TRENTON, N.J. — The state of New Jersey is “now on the road” to legalizing physician-assisted suicide, but “it is an option and a choice that we should never make,” said Trenton Bishop David M. O’Connell.
He made the comment in a statement released Nov. 13, the day the New Jersey Assembly passed the Aid in Dying for the Terminally Ill Act with a 41-31 vote. The measure now goes to the state Senate for consideration.
Gov. Chris Christie has previously stated he opposes efforts to legalize physician-assisted suicide.
Bishop O’Connell described a “slow but steady erosion” in U.S. society “of the conviction that all human life is sacred and worth preserving at every moment from conception through natural death.”
“I call upon all Catholics within the Diocese of Trenton, indeed, upon all people of good will,” he continued, “to recommit themselves to the belief that God is the only Creator and source of all human life and that, therefore, God alone has the right to determine its natural end.”
The bill “permits a qualified terminally ill patient to self-administer medication to end life in humane and dignified manner.” A person who wants to obtain lethal medication must have two doctors confirm he or she has no more than six months to live. Both doctors also have to verify the person is mentally able to make independent and rational decisions.
Terminal disease is defined in the bill as “an incurable and irreversible disease that has been medically confirmed and will, within reasonable medical judgment, result in a patient’s death.”
The terminally ill patient must first request the lethal dose from his or her doctor verbally and then 15 days later put a second request in writing and have it signed by two witnesses. A doctor can then write the prescription for the patient, who decides when to take it.
The New Jersey Catholic Conference, the public policy arm of the state’s bishops, asked Catholics before the Assembly vote to contact their representatives and urge them to vote against the measure. The conference has asked Catholics to now urge their senators to oppose the bill.
“Our duty is to assist those who are dying — not kill them,” it said.
“Human life is about joys and sorrows, good times and bad, health and sickness, love and loneliness, abundance and sacrifice, time and eternity and every human experience in between: yesterday, today and forever,” Bishop O’Connell said in his statement. “Everyone who lives will eventually die. That’s the way God made us and there are no exceptions and no escape.”
He said that “no one wants, seeks or enjoys sickness, suffering or the pain that touches every one of us in this journey through natural human life. But natural human life is, truly, a journey from its first moments in the womb through its last heartbeat and breath on earth.”
Bishop O’Connell said that God is “the thread that ties every moment, every instance of that journey together from beginning to end. Laws do not alter that reality, try as they might. Laws should not interrupt that continuum, try as they do.”
Supporters of assisted suicide argue that allowing a person to end his or her life when faced with a terminal disease is “death with dignity,” the bishop noted, but said “the only real ‘death with dignity’” is the one that follows a full ‘life with dignity’ as God our Creator has designed and intends it to be, with all its natural, God-given human moments.

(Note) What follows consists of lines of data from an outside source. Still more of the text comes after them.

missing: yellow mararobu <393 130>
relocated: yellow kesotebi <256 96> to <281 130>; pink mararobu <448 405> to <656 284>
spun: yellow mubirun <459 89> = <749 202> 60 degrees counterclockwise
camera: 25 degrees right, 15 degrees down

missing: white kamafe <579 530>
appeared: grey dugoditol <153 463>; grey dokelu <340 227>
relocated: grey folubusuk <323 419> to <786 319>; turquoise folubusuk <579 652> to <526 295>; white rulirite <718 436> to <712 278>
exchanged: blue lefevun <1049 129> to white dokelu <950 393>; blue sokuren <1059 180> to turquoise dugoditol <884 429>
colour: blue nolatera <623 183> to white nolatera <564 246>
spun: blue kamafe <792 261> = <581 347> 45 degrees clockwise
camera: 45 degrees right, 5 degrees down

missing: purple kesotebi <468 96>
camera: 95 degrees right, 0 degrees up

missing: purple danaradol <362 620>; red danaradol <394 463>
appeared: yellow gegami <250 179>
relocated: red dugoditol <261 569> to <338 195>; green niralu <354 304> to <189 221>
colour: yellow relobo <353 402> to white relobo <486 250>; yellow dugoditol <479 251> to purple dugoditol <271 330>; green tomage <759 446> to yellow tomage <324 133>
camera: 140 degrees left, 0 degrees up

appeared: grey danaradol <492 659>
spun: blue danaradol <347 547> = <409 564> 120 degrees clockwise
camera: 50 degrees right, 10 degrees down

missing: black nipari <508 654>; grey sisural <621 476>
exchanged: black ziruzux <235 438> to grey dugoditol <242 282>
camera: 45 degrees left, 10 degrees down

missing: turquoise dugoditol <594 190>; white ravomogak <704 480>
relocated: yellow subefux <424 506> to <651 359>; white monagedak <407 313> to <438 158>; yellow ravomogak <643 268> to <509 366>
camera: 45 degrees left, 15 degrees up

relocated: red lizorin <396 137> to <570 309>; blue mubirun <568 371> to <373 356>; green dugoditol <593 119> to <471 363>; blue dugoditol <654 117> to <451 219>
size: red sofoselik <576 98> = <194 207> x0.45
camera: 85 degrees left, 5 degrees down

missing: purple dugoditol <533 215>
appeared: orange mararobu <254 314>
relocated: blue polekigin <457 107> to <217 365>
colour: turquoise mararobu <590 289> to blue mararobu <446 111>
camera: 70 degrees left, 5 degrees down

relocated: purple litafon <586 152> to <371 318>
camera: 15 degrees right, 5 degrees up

“Anything else is a rejection of God our Creator as Creator and an affront to the human nature God has implanted within us, one and all,” he added.
Physician-assisted suicide is legal in Washington state, Oregon and Vermont.
The New Jersey Assembly’s passage of the bill “represents another instance of society turning its back on the medically vulnerable who are at risk because they are either depressed or worried about what their future holds,” said Burke Balch, director of National Right to Life’s Robert Powell Center for Medical Ethics.
“Contrary to what we’re told by assisted suicide advocates, these laws do not offer a patient ‘dignity,’ but only abandonment from health care workers and family who are supposed to be caring for patients and loved ones,” he said.
“The ‘right to die’ rapidly becomes a ‘duty to die,’” Balch added.